Here are some random signs we saw in Boston. We got a kick out of most of them. Please note we were going on almost no sleep the entire week, so if they don't seem that funny to you, they probably aren't.



Gopher just had to take a picture of this signs to prove they do exist, but Bostonians are just illiterate. I believe over the week, he came across about four people that just walked straight out of urinals. He threw a fit every single time. We were quite amused.



Nurses needed for experiments at the mental health hospital. This was just an easy shot at mommy dear, who is a little paranoid. If you’ve met her, you know exactly what I’m talking about. If you don’t and would like to, go read some of the mommy jokes.



Here is an example of the American education system at work. Learn to spell! We were sitting in the car for hours and bored shitless, so we found this a little too amusing.



In case appendage is on fire, run around frantically to your right.



For eyes optical? As opposed to the optometrist that takes care of your nose?



Somehow that sign doesn’t seem to convincing to me. We are so sure we hire the safest drivers, you’ll never have to call us to complain, therefore you’ll never need our number.
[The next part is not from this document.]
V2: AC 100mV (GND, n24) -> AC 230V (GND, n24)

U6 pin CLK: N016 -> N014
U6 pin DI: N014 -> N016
This is the coolest license plate we’ve ever seen… SPFZR0 – no sun protection factor! So now all convertibles are spfs.



This is the dumbest construction sign we saw on our trip. We first saw it sometime in the middle of the night, when our brains weren’t functioning, so trying to figure it out was quite amusing. Basically, you can go either way, just don’t run into the sign itself. Sigh.



No gravestone rubbing! When you’re running on little sleep, all these things seem hysterical.



When lit, snow is not permitted in this region! Us Torontonians have been kept in the dark. Who needs the army to clean up when we got these lights?!



This is my favourite sign ever. New spaces available… just a little creepy.